Young Achievers Awards to link youth innovators with funders

Wednesday February 1 2017

Humphrey Nabimanya, founder of Reach A Hand

Humphrey Nabimanya, founder of Reach A Hand Uganda. Courtesy Photo. 

By William Lubuulwa

Briefly tell us about this livelihood programme you have just launched.

Since its inception, the Young Achievers Awards which is now being run by Reach A Hand Uganda as one of it’s youth livelihood programmes, has established itself as arguably the most prestigious awards’ event of its kind in the region.

Ever since the awards were last held in 2013, the nation has been missing out on the opportunity and platform that the awards presented to celebrate young people who have been at the centre of socio-economic and political transformation of Uganda.
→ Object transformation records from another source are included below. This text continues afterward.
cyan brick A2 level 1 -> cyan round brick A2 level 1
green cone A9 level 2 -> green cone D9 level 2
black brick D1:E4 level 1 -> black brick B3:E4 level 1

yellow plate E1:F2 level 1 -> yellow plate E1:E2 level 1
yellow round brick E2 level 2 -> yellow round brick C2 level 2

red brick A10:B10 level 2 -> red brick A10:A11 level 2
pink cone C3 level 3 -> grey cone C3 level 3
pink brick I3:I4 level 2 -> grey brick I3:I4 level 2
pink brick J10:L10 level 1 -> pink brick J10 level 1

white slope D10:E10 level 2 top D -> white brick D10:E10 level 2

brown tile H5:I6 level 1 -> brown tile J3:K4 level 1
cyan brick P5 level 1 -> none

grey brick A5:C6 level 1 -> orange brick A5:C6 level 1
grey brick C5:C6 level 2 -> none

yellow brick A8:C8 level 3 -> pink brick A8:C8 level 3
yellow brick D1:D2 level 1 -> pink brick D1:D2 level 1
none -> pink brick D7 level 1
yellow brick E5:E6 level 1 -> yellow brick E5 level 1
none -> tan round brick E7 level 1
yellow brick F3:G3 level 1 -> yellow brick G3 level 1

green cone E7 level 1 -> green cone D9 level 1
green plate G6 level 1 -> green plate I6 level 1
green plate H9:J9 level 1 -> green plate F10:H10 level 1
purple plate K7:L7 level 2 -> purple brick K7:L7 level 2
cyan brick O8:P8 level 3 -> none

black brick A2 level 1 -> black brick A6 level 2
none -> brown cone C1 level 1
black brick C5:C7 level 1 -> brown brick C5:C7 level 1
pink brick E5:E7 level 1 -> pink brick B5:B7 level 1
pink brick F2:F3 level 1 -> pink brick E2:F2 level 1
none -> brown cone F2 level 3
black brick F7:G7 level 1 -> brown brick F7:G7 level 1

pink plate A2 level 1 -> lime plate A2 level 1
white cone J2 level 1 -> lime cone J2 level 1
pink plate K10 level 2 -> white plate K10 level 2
The awards were last held in 2013. Is it true you mismanaged the Awards?

No. The co-founders of the awards, Mr Awel Uwihanganye and Mr Ivan Kyambadde Serwano, wanted to pass on this baton to young people to spearhead the awards. They had played their part but during the break, they hadn’t yet felt that young person or youth led organisation had convinced them that they had both the passion and capacity to celebrate their peers.

We convinced them about a year ago and since then they have been courting us; 2017 has had the stars align and we believe it is the right time to make them confident that Reach A Hand Uganda, a youth-led and youth serving organisation, can organise the awards going forward.

Reach A Hand Uganda is mostly known as a youth led organisation focused on sexual reproductive health and rights. Aren’t you diverting focus to something completely different?

Reach A Hand Uganda is all things youth empowerment. We have grown from a weekend outreach programme to a fully-fledged organisation.

Our 2016-2020 Strategic plan also has seen us incorporate youth livelihood programmes where the Young Achievers Awards fits in. Besides, Young Achievers Awards is not the only youth livelihood programme we have.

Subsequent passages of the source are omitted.